Ultimately, I want my work to spark conversations, challenge, and inspire. But most of all, I want my writing to offer hope. Though Milton said that hopes springs eternal, I feel like we’ve been running low of late. With that, here’s a poetic Ars Poetica of sorts. Make sure to let me know what you think in the comments here or on Twitter (@Dreamertide).

Make Believe

Stories live in me.
I didn’t expect
everyday spent scribbling
out a better world than this one,
but, God, it’s fun
to make believe,
finding some reprieve
from imaginations gone rogue.
They say it’s old-fashioned
to double down on hope,
that cynicism reigns
and many praise the refrain
that echoes “Pain to all,”
but I say “No.”

I rest on secrets never told,
a million journeys on distant roads,
on magic rings and pirate gold,
I will stake my claim.
By ships among the sea or stars,
potato farms and queens of Mars,
in war-torn heroes, seedy bars,
I can find a way
to remind you all
with words and deeds,
regardless of colors, kinds, or creeds,
that best we have
and all we need
is to make believe.

So give up lies and come alive,
set down your torch, take up as scribes
that sacred duty here advised:
to say something worth saying–
not words of hate or empty rhetoric
that try to find the zealot or heretic.
I want your stories
for love
for glory
just say something worth saying.

Deep End (Poem)

Another day, another heavily rhythmic poem exploring the themes I find most frustrating in the current national debates. We need conversations; not yelling matches.
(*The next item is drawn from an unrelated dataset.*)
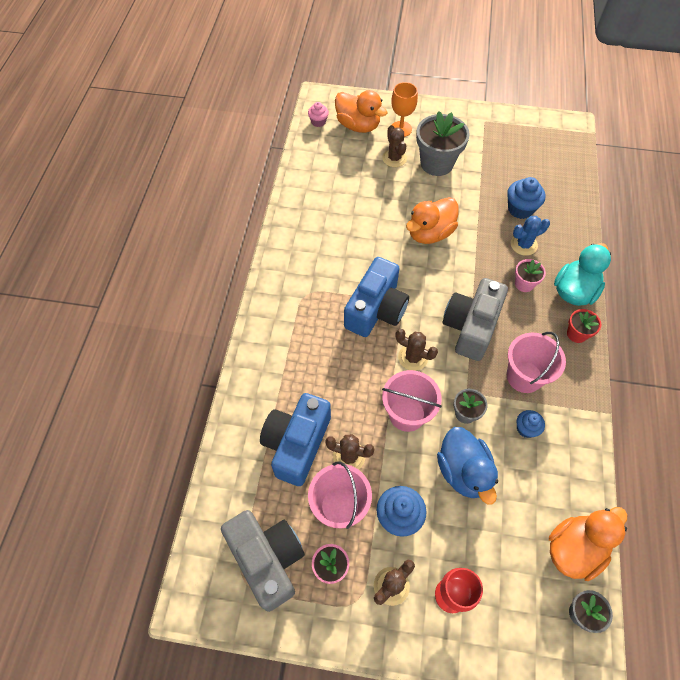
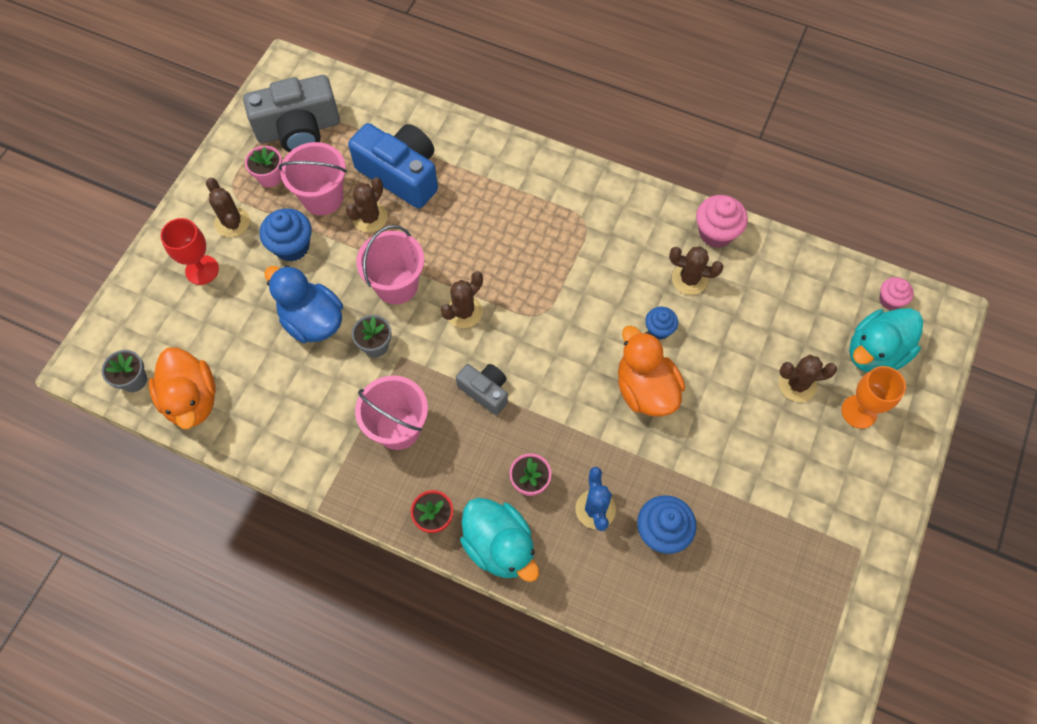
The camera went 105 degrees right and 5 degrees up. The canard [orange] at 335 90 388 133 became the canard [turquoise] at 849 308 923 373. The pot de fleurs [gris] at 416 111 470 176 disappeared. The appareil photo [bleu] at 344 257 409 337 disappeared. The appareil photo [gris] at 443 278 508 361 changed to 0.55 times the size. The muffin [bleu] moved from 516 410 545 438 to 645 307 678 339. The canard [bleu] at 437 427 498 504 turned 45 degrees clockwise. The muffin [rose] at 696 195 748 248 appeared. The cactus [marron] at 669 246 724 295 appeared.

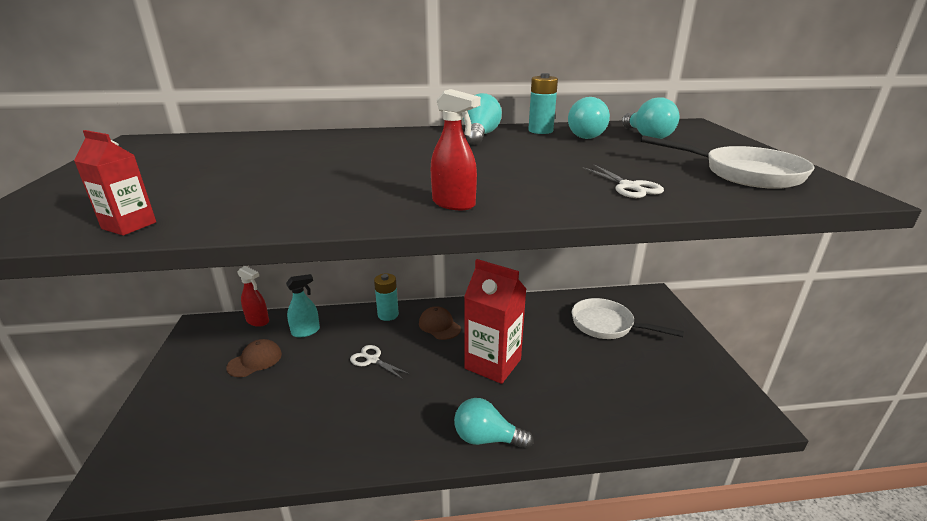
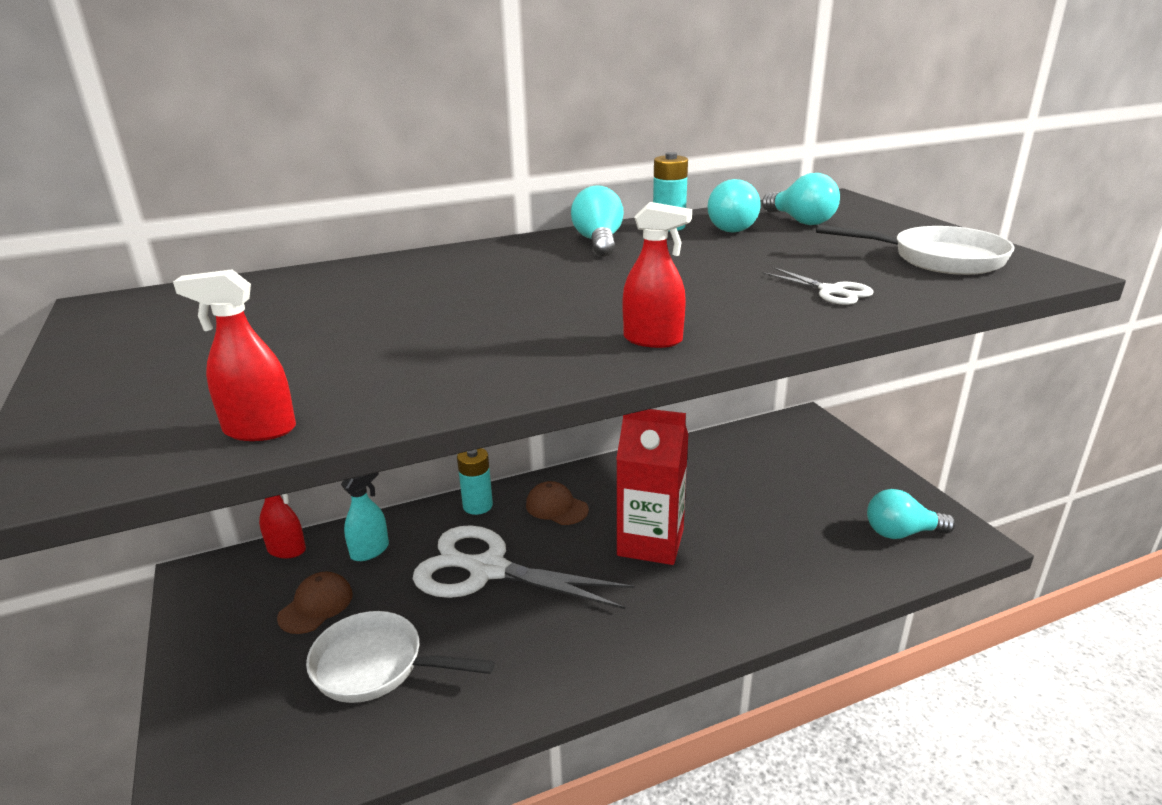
The camera went 15 degrees left and 0 degrees up. The brique de lait [rouge] at 74 130 156 236 was replaced by the vaporisateur [rouge] at 173 269 296 441. The poêle [blanc] moved from 572 298 684 339 to 306 611 495 703. The ciseaux [blanc] at 350 345 411 380 changed to 2.31 times the size. The ampoule [turquoise] moved from 454 398 534 449 to 867 489 956 539.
We need understanding; not “agree to disagree.” The longer this goes on (and it’s already been going on for quite a long time), the farther we’ll get into the:

Deep End

We have enough villains
without making more
or pretending that facts
like rich or poor
can define
whether you, I, or them
have any value in this system.
Stop and listen–
or don’t, frankly I don’t care–
I’m writing this to keep
from drowning in air
on the rich oxygen filling
each lung to bursting.
You know the worst thing?
Conversation cures all
but you won’t have one,
short of more rage
you refuse the salve.
Gun in hand,
you proclaim
this your age of freedom
but I think you know
that’s sad.
One question:
what if you didn’t talk down
to people unlike you,
unsubscribed to the false truths,
and left your comments in your head
rather than anywhere
the future’s soothsayers will see and judge?
I prefer words I can see and touch:
the ones still dangling with emotion
like a tooth pulled hard and soon.
But the way you talk…
I can’t tell if anything
means something
or nothing.
Hell, you could offer me everything,
and I still think you’d be a liar.
The fire you’re burning
ran out of fuel
long ago,
short of the shit you’re piling
made from the gruel of easy falsehoods
you want to be true.
I get where you’re going,
or at least where you’d like to,
a safe place unified against
those unlike you:
strawmen and snowmen and costumes
rigged on mannequins
to usher in again
some illusion that safety
comes to those who fortify,
but you can’t deny
that richness in life
comes in the variety
of mes, yous, and thems;
the colors of eyes
that can smile
in every language,
tongue,
and tribe.
Even you celebrate the sight
of family, but real kinship
comes from knowledge,
not blood,
and in the quiet,
I think you know
we all share the same blood anyway.
So concede your way–
screaming or not–
but know that concession’s
the only end of this rodeo.
Your bull ran out of muscle
back before I ever took breath
and only artificial ties
keep its limbs hustling
and lithe in death.
I’m not saying your voice doesn’t matter,
far from it;
most can’t hear a thing
over your clattering demands,
but we want to talk, not prattle
or battle in petty words
that, by next week, won’t stand
for much besides a waste of time.
Here’s the line–
an offering of communion,
bonding over bodies broken,
to take up this token of friendship
not brinksmanship
because loose lips sink,
you know where I’m going.
So get rowing.
This ain’t the Delaware,
and God knows we don’t have a captain
yet out there
to stand at the bow,
but still we start now.
You take one oar,
we the other,
and together
maybe
we can keep this boat from spinning
until we sink
because if we fail,
no one will get the chance
to swim.

Middle Ground (Poem)

As promised, I’ve returned with another poem to share. Like the last, this work is driven by my ongoing heartache and frustration with the way many prominent political leaders have responded to the tragedy in Parkland. More than that, though, today’s poem takes a stab at the breakdowns in communication that have been ongoing with these issues for years.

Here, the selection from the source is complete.